Salome has persuaded Franz Overbeck (Nietzsche's friend) to send him to Breuer. However, Nietzsche offers no support to Breuer, thinking that accepting his treatment would be surrendering his power to Breuer, so the course of treatment must end. In a chilling parallel, an encounter with a mistreated horse causes Nietzsche to redeem his appointment with Breuer (Nietzsche finally went mad after stopping a man from whipping a horse using his own body, before breaking down in tears and descending into insanity). Nietzsche later visits a whorehouse, where he has another migraine attack, exacerbated by the overuse of a sleeping draught (a chemical substance with psychoactive properties). Nietzsche decides that he will, instead of pursuing treatment, leave for Basel. Meanwhile, an up-and-coming psychologist, Sigmund Freud, student of Dr. Breuer, suggests that if he was to make some confession to Nietzsche, he may stop seeing any positive sentiment shown as a bid for power, and indulge in confessions of his own. All while still under the guise that Dr. Breuer is only treating Nietzsche's migraines.

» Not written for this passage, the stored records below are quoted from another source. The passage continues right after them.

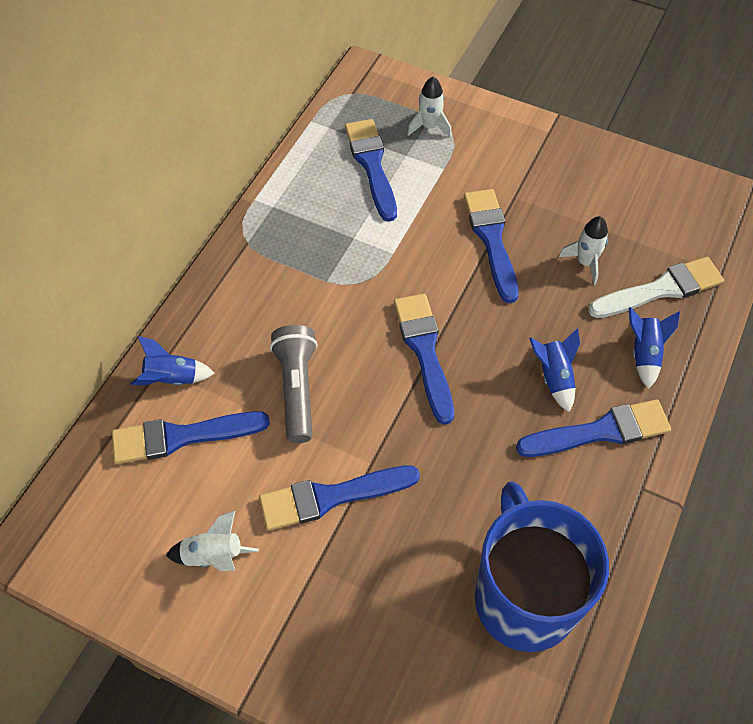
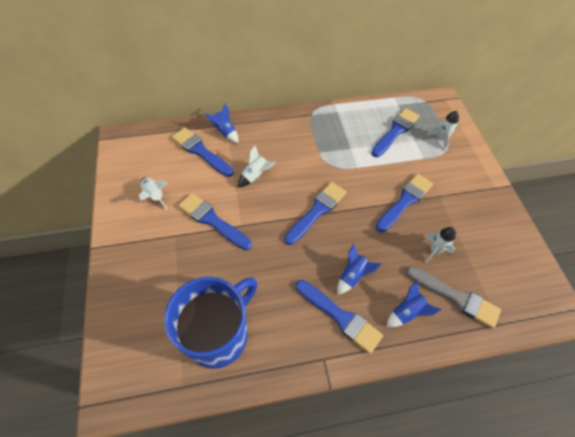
camera: 50 degrees right, 0 degrees up
(297, 389) = (255, 175): grey flashlight -> white rocket
(661, 289) = (455, 297): white brush -> grey brush

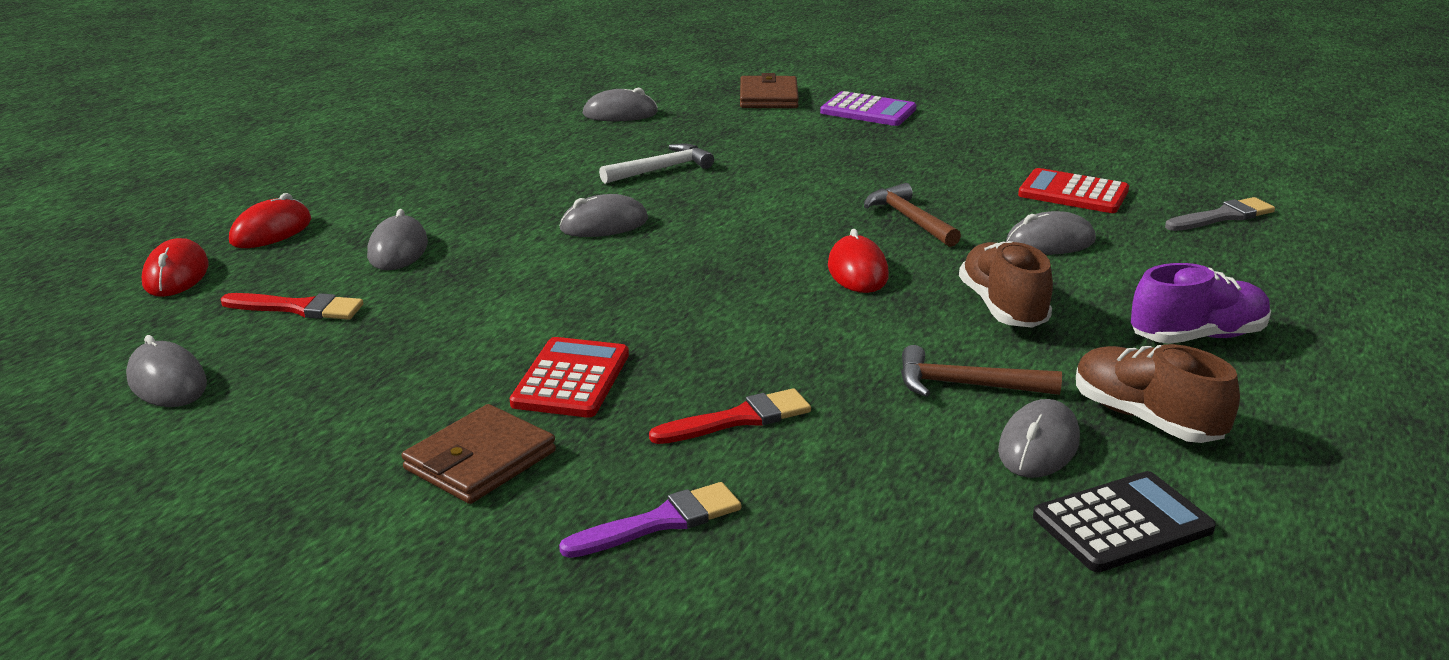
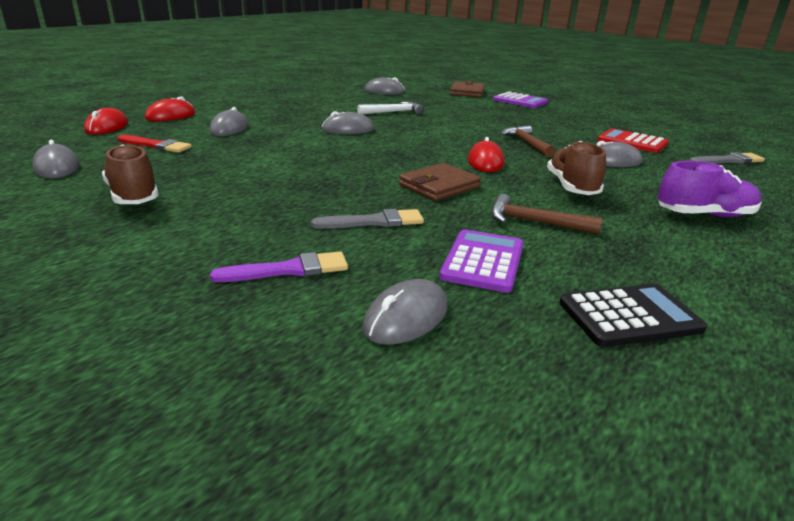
camera: 10 degrees right, 0 degrees up
(480, 460) = (198, 223): brown wallet -> brown wallet (439, 186)
(571, 379) = (283, 191): red calculator -> none
(738, 419) = (374, 222): red brush -> grey brush
(916, 466) = (483, 261): none -> purple calculator
(1038, 446) = (576, 261): grey mouse -> grey mouse (406, 318)
(1145, 419) = (659, 255): brown shoe -> brown shoe (133, 196)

So, the next time they met, Breuer makes the suggestion that, while he treats Nietzsche's body, Nietzsche must "treat" Breuer of the despair that he feels after falling in love with one of his patients, Bertha Pappenheim (played by Michal Yannai), otherwise known as Anna O., a famous case which was discussed in a joint book published by Breuer and Freud in 1895, a work largely recognized as having major influences on the early psychoanalysis movement.

The confessions lead to the two becoming open with each other, learning each other's way of life and finally becoming friends, but not before the film has explored a great deal of Nietzsche's philosophy and Breuer's psychoanalysis. Breuer's anguish over his supposed unhappiness is explored by means of his highly symbol-laden dreams, thus showing the importance of dream interpretation as a stepping stone in what would constitute Freud's approach to psychoanalytic techniques.

The film ends with Dr. Breuer reentering a happy relationship with his wife, after finding clearance and reassurance in a hypnotically induced dream, where aspects of Nietzsche's teachings and advice aid in his grand transformation. Nietzsche (now cured of his despair and agonizing migraines) boards a train to move to Switzerland. The film recognizes that there on the shores of Lake Silvaplana, he would write Thus Spoke Zarathustra, his most well-known work.

== Cast ==

- Ben Cross as Josef Breuer
- Armand Assante as Friedrich Nietzsche
- Joanna Pacula as Mathilde Breuer
- Michal Yannai as Bertha Pappenheim
- Jamie Elman as Sigmund Freud
- Andreas Beckett as Zarathustra
- Katheryn Winnick as Lou Salome
- Rachel O'Meara as Frau Becker
- Yzhar Charuzi as Hush Man
- Ilan Charusi as Carmen Barman
- Tal Fructer as Girl by Pianist
- Silvia Terzieva as Mrs. Fiefer
- Ivaylo Brusovki as Mendel Fiefer
- Paula Dominguez as Mia Breuer

==Historical accuracy==

The film is largely fictional, though many facts and events are taken from the characters' real lives and inserted into the film for narrative purposes. The book from which the film was based was an exploration of the hypothetical conjunction of Nietzsche's, Breuer's, and Freud's destinies, and their later contributions in the development of psychoanalysis, of which Nietzsche's thought played a significant part.

Besides the historical characters directly depicted, there are also references to Paul Rée, Franz Overbeck and Richard Wagner.